Хотя Кало в сороковые годы создала графическую личность, которая стала всемирно известной еще при ее короткой жизни, ее франко-американская современница Луиза Буржуа (родившаяся в 1911 году) создавала произведения, которым предстояло получить признание значительно позже. Человеческое тело, доминирующее в мире Буржуа, часто разделено на отдельные части, на пары глаз, рук, кистей, ступней и любое количество грудей.
Ее долгосрочная сосредоточенность на грудях нашла выражение в работах столь же разнообразных, как и ее рисунки сороковых годов, латексные формы тела семидесятых годов и монументальные скульптуры восьмидесятых и девяностых годов. Одна из ее любимых работ — статуя из черного мрамора 1985 года под названием «Красотка» (илл. 92). В действительности это изображение «хорошей матери», какой ее представляет Буржуа, с четырьмя мощными грудями, излучающими бесконечную заботу и абсолютную любовь. Даже изуродованная. Без головы и без рук, с горлом, перерезанным «плохим ребенком», мать сохранила «достаточно силы, чтобы простить» [400]. Буржуа не изображает матерью себя (хотя она действительно мать троих сыновей). Она изображает себя ребенком в виде женской головы у бедер матери.

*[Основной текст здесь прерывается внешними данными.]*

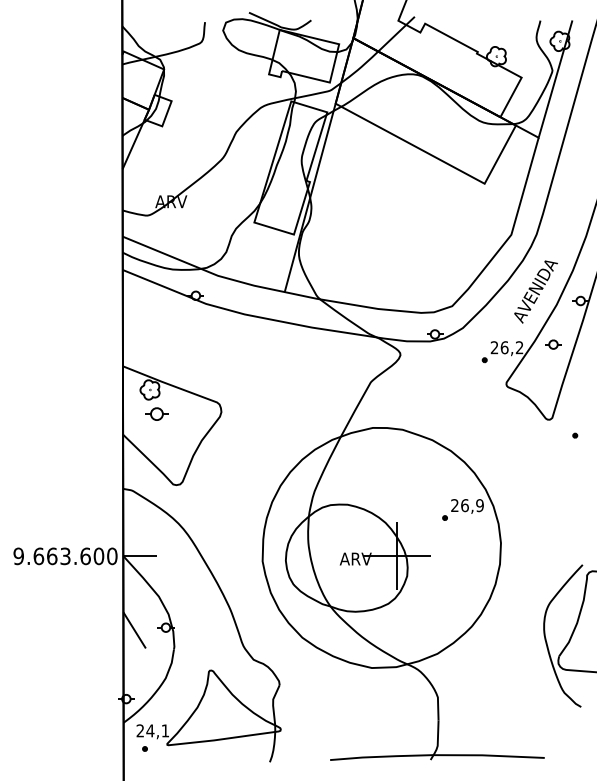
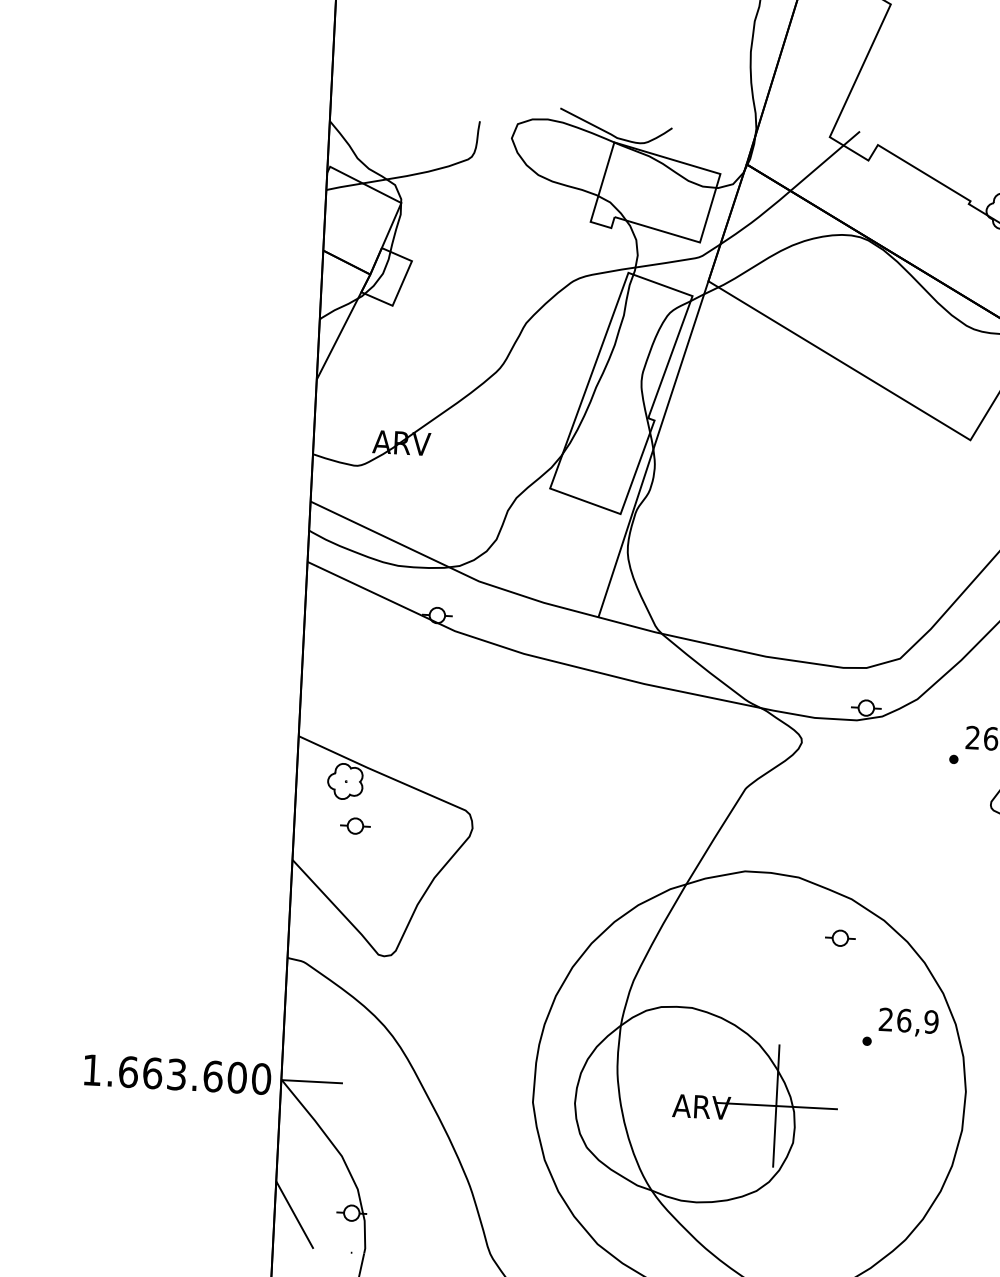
part: (156, 414) -> (354, 826), size x0.71
part: (427, 462) -> (840, 939), added
text: (18, 556) -> (91, 1070), 9.663.600 -> 1.663.600

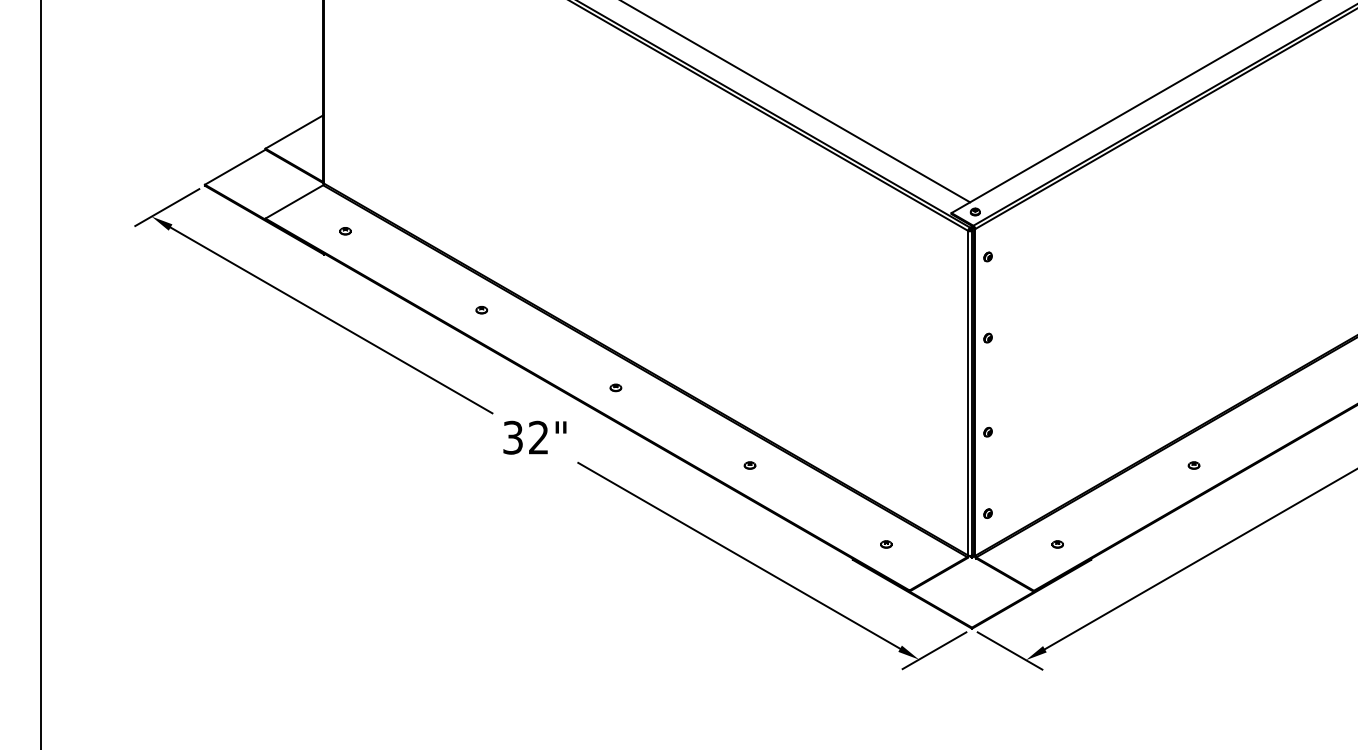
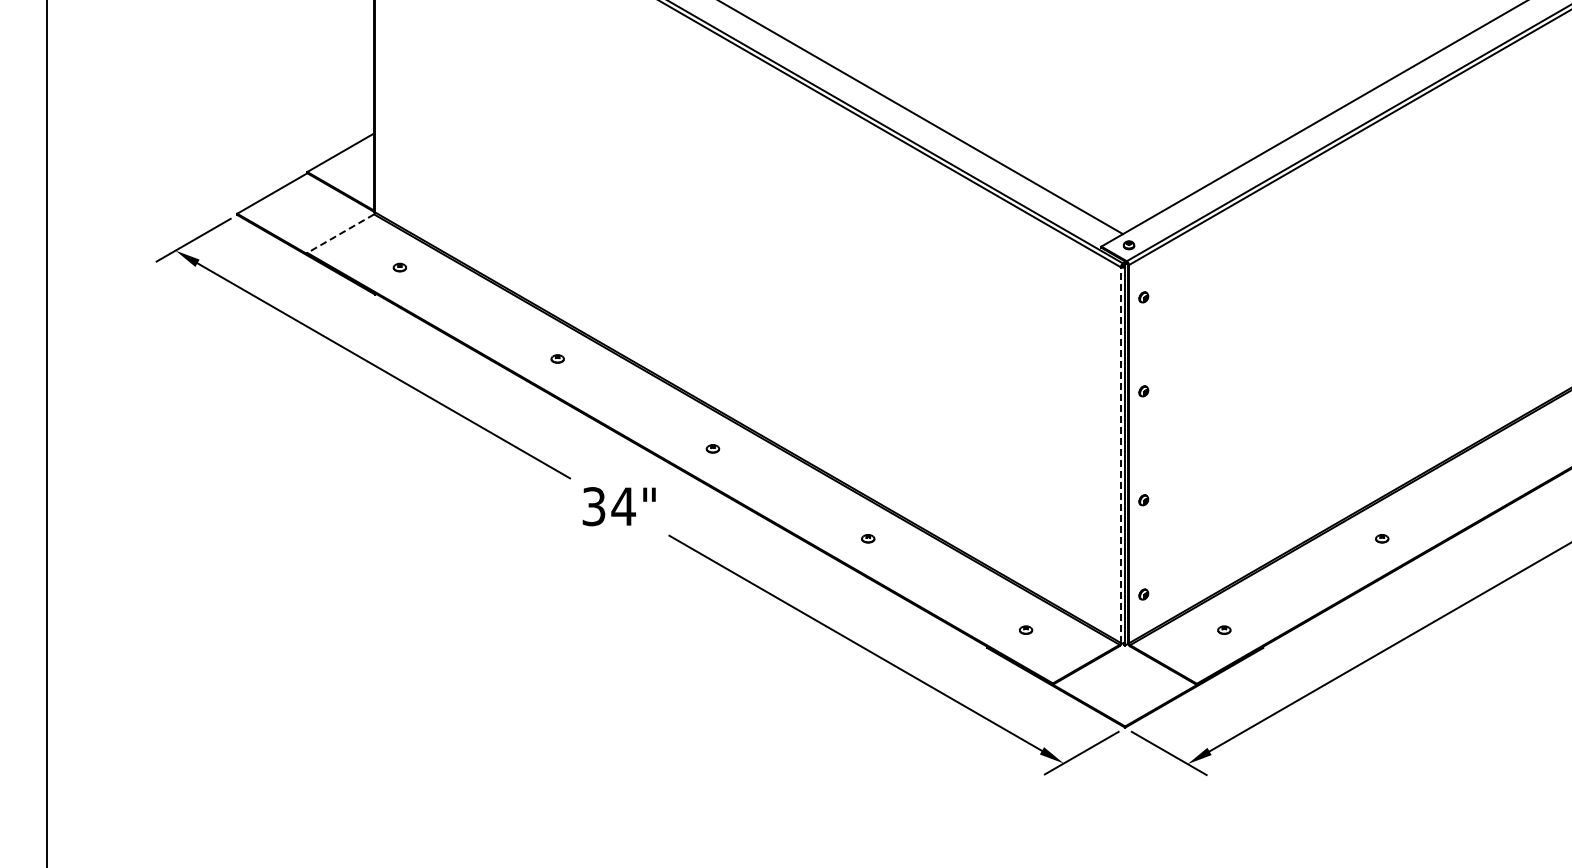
line: (294, 201) -> (340, 233), solid -> dashed
line: (967, 393) -> (1120, 455), solid -> dashed
text: (538, 437) -> (623, 506), 32" -> 34"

Другие вариации на эту тему, похоже, отражают одержимость Буржуа архетипом матери. Ее великолепная работа в бронзе «Изучение природы» (1984) представляет собой загадочное создание на полпути между человеком и животным — с тремя парами грудей, висящими над когтистыми лапами. Тот, кто видел ее на Венецианской биеннале в 1993 году (где Буржуа представляла Соединенные Штаты), стоял лицом к лицу с неукротимой самкой во всей ее силе и таинственности. Хотя собственно изображение частей тела у Буржуа — особенно грудей и фаллосов — напрашиваются на психоаналитические интерпретации в духе Фрейда и Клейн, ее лучшие работы имеют мифическое измерение, которое выходит за рамки любой ограниченной теории.